A race harness is a specially designed seat belt for racing cars to minimise injury in high-speed accidents. Favoured by NASCAR for their drivers' safety, the harness can be designed to have four, five or six points of attachment to the car frame, with four or five or six straps to secure the wearer; two straps on the shoulders, two across the hips and perhaps one or two at the crotch where the buckle attaches. There is no better accessory for a sports car than to equip it with the harness it was meant to have.
Types of Racing Harnesses
Getting the right harness for your needs comes down to three choices; four, five or six point attachments, but we have thrown in a couple of other points for you to consider too.
Four point harnesses are considered the bare minimum in racing terms, and are often not enough restraint for legal races. They consist of two straps for the shoulders, and two straps for the hips and certainly limit movement at high speed and in cornering, however, they do not provide an additional strap at the crotch which prevents "submarining" or slipping under the belt in the event of a collision. If nothing else, the four point harness will upgrade your ride to the racing look and give you added security when you are really moving.
The next step up would be the five point harness. This design does provide an additional strap at the crotch to prevent the slipping and keeps the driver secure in the seat, even in the event of a high-speed crash. It is often race legal and will give your car street-cred with real racers. However, some users complain that the fact that there is only one sub-belt, effectively from the seat straight up to your waist, can cause discomfort in the crotch when braking which limits movement and causes unnecessary distraction.

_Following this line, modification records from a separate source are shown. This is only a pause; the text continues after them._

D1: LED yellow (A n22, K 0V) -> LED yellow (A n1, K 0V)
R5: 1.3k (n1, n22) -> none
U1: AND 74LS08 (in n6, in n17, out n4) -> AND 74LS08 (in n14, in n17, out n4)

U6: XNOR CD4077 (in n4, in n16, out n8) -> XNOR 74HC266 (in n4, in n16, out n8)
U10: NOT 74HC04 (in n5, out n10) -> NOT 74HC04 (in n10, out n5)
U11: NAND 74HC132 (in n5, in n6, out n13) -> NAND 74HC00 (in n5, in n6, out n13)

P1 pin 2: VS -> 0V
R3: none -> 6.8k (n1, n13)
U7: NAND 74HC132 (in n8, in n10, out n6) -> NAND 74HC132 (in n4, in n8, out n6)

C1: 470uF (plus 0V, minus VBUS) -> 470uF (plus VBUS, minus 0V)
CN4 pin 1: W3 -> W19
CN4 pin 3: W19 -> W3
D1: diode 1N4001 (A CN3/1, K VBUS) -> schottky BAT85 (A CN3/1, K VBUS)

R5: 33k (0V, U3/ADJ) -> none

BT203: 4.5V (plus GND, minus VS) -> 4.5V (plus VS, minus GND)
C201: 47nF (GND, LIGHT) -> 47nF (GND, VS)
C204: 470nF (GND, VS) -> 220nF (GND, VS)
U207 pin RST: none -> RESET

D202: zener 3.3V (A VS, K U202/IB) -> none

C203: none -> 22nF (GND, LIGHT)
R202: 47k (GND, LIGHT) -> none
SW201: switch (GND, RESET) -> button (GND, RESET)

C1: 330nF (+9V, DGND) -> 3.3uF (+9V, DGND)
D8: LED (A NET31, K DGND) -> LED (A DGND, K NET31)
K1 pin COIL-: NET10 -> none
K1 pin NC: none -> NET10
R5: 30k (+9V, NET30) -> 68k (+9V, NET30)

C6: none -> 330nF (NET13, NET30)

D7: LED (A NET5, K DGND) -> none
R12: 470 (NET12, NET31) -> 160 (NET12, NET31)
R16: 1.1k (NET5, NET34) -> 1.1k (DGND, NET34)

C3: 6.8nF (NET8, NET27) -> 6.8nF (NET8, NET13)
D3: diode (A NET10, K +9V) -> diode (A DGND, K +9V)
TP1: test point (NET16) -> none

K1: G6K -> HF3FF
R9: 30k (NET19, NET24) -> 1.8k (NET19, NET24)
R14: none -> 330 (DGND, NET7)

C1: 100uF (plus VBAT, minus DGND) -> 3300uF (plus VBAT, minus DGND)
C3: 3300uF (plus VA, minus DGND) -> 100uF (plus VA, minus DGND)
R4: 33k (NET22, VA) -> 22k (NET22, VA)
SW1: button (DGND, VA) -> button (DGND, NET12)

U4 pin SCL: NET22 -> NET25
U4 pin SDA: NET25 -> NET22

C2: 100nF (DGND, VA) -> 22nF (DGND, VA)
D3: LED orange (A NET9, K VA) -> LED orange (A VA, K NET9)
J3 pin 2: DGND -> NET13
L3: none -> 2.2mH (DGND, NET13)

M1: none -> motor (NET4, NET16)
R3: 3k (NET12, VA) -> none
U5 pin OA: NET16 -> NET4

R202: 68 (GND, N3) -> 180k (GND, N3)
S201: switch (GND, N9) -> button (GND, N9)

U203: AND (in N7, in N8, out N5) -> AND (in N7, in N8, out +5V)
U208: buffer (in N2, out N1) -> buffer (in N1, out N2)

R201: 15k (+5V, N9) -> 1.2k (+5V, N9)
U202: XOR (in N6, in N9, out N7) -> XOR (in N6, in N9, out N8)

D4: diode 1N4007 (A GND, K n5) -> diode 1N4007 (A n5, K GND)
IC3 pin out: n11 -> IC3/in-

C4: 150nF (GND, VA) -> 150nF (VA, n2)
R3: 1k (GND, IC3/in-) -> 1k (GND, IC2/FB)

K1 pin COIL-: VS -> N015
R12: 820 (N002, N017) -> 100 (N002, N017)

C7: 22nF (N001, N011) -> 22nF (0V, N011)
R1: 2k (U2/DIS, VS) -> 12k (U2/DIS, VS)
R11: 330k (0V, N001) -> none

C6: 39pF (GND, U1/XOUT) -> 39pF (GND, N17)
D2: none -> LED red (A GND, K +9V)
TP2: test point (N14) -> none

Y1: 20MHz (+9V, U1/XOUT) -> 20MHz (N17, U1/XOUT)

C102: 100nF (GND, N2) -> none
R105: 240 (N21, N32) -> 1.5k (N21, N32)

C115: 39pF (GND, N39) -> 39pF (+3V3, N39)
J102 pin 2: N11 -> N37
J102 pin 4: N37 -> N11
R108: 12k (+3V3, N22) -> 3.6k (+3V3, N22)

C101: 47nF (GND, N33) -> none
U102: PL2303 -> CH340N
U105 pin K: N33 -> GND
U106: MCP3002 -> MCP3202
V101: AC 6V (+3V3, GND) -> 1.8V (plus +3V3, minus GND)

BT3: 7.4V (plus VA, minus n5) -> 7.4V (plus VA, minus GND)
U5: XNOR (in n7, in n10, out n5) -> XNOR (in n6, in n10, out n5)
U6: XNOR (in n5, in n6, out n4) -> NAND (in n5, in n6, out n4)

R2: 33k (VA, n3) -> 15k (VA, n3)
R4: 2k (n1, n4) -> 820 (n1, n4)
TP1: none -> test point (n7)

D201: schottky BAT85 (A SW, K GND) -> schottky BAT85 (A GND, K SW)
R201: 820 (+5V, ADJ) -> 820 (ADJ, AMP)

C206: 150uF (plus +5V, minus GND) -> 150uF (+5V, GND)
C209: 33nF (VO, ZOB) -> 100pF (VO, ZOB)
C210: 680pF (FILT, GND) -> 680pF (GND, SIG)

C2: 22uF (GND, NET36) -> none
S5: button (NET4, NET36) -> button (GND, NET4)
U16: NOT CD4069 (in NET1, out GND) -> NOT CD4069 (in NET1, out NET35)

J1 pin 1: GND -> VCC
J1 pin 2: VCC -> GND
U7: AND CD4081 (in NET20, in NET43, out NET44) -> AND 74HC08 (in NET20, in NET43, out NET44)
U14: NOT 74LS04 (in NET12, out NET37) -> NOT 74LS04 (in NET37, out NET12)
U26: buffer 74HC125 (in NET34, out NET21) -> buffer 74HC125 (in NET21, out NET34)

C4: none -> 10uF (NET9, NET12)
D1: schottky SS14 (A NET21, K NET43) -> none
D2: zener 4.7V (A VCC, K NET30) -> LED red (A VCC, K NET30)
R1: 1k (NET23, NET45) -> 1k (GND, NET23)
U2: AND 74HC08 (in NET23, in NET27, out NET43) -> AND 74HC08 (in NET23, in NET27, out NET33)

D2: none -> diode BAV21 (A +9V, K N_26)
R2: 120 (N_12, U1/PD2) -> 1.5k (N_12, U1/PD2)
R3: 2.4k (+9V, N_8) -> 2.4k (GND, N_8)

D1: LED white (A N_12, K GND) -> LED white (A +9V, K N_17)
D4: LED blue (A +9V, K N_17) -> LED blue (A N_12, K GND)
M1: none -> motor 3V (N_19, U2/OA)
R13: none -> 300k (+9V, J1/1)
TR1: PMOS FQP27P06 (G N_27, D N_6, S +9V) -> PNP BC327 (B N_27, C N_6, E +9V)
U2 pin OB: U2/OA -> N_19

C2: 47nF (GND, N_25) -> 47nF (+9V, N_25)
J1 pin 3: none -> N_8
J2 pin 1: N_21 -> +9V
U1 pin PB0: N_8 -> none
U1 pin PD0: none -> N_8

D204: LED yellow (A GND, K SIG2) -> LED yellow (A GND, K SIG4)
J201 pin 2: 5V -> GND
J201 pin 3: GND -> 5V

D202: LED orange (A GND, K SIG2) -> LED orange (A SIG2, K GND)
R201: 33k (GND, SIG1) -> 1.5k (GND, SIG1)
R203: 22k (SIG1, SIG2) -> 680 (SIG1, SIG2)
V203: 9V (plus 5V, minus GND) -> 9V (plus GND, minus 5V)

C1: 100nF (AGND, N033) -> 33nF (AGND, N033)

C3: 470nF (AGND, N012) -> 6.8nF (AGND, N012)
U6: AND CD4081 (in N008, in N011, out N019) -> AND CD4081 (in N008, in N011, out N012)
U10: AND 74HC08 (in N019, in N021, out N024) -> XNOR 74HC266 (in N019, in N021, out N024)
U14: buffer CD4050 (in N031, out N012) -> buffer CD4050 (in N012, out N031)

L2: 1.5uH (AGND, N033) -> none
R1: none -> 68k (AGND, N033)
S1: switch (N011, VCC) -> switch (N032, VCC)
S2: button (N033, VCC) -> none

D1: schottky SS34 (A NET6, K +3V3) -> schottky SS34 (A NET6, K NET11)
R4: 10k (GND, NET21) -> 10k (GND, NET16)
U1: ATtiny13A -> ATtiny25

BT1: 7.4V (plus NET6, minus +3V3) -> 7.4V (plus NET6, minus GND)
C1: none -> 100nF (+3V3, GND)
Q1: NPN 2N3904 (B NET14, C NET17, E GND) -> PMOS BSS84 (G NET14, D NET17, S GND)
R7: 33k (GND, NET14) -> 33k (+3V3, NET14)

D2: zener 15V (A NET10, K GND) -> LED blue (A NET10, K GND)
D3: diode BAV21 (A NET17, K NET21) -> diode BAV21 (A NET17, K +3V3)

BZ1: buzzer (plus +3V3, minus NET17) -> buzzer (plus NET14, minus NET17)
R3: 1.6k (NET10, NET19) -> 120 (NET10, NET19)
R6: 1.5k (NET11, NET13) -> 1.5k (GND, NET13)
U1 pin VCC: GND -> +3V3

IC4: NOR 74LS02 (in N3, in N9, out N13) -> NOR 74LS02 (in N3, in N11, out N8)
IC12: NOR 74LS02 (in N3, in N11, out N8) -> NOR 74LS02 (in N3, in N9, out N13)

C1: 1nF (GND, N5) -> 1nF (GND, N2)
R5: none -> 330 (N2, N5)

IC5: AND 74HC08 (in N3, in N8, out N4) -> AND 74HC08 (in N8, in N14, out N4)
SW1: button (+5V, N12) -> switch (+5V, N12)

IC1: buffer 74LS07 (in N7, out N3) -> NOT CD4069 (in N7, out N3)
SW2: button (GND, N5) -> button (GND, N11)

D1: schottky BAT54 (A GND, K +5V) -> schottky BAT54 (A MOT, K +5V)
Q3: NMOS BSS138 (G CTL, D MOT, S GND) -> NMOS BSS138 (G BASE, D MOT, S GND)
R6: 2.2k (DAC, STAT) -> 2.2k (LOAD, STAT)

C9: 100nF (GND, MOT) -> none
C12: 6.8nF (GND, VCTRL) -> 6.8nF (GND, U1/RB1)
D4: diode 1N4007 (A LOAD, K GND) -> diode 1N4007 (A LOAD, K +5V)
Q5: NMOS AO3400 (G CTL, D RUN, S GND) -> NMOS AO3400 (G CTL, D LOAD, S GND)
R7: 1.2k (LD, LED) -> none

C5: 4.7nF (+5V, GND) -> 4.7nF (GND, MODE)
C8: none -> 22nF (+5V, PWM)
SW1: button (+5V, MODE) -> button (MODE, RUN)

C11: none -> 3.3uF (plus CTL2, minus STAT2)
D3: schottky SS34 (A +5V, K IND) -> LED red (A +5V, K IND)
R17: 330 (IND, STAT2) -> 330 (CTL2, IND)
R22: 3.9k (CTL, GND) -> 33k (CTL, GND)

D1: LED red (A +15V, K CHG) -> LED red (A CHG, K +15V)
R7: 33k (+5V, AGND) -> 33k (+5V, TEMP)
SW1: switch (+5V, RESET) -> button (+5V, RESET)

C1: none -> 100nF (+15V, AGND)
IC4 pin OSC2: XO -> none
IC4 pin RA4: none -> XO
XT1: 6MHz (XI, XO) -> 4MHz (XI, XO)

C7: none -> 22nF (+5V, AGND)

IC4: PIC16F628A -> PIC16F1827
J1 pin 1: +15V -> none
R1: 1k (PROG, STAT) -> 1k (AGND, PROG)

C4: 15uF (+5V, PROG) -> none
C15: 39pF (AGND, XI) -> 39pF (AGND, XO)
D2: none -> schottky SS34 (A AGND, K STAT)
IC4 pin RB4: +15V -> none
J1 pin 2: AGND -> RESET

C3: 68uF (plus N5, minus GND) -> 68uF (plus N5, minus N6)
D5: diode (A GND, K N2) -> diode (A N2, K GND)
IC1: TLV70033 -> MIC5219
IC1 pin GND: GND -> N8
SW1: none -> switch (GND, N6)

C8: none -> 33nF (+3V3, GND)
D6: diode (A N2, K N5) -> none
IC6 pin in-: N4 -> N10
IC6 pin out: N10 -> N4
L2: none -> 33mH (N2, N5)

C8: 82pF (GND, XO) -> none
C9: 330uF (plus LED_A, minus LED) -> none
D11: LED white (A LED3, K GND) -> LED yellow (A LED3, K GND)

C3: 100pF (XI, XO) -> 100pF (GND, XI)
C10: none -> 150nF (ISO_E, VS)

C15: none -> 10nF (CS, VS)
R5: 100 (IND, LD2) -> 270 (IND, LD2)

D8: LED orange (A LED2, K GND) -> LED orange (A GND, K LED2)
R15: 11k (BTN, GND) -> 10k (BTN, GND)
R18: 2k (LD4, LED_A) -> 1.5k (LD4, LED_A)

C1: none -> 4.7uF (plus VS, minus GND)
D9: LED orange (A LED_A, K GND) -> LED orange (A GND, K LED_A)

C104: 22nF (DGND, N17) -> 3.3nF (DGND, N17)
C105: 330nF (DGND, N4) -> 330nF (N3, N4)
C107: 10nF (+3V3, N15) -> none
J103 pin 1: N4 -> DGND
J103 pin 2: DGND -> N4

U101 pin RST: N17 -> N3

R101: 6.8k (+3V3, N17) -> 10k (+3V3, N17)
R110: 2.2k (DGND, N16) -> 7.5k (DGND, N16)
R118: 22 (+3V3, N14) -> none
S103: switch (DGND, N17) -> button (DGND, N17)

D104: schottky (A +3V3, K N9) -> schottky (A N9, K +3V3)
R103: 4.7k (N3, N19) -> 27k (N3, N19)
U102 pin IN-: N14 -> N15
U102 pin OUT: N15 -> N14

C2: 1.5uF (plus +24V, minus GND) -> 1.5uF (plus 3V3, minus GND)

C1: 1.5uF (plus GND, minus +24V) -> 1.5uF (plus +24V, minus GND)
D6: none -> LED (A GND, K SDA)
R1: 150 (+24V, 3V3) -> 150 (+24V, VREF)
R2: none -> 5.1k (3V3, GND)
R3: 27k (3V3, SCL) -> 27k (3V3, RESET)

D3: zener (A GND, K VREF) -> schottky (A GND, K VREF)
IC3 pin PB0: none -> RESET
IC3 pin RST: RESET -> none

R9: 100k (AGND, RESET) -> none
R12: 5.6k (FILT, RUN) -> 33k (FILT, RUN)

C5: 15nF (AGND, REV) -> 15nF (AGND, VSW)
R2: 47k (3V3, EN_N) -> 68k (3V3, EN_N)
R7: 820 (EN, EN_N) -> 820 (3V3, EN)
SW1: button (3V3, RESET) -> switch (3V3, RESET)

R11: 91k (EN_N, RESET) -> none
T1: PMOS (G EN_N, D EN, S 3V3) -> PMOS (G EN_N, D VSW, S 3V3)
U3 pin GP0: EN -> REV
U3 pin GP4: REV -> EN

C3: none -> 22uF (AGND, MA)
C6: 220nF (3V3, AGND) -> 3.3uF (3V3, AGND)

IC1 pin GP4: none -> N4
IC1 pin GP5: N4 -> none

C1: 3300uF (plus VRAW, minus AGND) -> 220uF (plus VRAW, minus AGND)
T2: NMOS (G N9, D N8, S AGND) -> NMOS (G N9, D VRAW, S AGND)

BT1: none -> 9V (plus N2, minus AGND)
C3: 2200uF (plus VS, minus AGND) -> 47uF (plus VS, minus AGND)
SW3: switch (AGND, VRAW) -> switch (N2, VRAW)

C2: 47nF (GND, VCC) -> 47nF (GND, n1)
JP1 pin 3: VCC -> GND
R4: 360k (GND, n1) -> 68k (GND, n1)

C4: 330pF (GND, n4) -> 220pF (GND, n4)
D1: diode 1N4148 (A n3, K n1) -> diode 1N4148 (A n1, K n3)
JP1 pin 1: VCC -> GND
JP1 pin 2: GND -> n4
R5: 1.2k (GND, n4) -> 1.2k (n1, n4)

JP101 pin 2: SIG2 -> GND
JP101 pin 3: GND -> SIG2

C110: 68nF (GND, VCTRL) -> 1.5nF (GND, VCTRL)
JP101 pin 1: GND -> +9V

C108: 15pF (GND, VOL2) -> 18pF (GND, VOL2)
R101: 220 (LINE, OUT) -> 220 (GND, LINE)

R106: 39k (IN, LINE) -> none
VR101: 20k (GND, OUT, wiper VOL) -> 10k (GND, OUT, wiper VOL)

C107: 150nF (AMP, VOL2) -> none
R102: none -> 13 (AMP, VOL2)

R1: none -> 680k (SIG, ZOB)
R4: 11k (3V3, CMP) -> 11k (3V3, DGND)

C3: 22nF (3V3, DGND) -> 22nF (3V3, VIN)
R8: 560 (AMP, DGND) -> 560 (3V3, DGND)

The safest and most commonly used race harnesses in official races are of course the six point harnesses. Since the death of Dale Earnhardt in 2001 when his the single sub-belt of his five point harness failed causing him to break his neck, NASCAR has mandated six point harnesses in all their races. So, if you want your ride to look official, or are a serious racer, six point is the way to go. With the two straps over the shoulders, two straps over the hips and two split straps between the legs from the crotch, they are definitely the more comfortable and secure way to go.
There are a couple of other points to consider when selecting your harness. Firstly, be sure and factor the belt width in you decision. Harnesses come with 2" or 3" straps, 2" may be more suitable for smaller drivers, while 3" will definitely give you more support.
Secondly, harnesses come with two basic buckle designs; cam lock (a simple twist or lever release mechanism like a standard seatbelt) and latch and link (Sliding metal loops over a link one at a time). The choice can just be down to preference and the look you want, but in a real emergency, the cam lock has a quicker release. Also remember, if you are a hard-core racer, be sure to find out which design your officials favour as they normally require one design over the other.
Why Do I Need a Race Harness?
There are two main reasons why people buy race harnesses for their cars. Firstly, if you are a racer of any description; drag, drifter, circuit, hard-core or weekend warrior, safety comes first. Most tracks will require drivers to have a certain standard of harness to prevent serious injury. In addition, at high speed, when you need to have your head in the game, you don't want to be distracted by the movement in the car. A harness will keep your body secure while you focus on winning your race.
Secondly, and perhaps even more importantly, it is the upgrade your ride needs if you want to look like you mean business. Every sports car deserves to look like it is ready to race.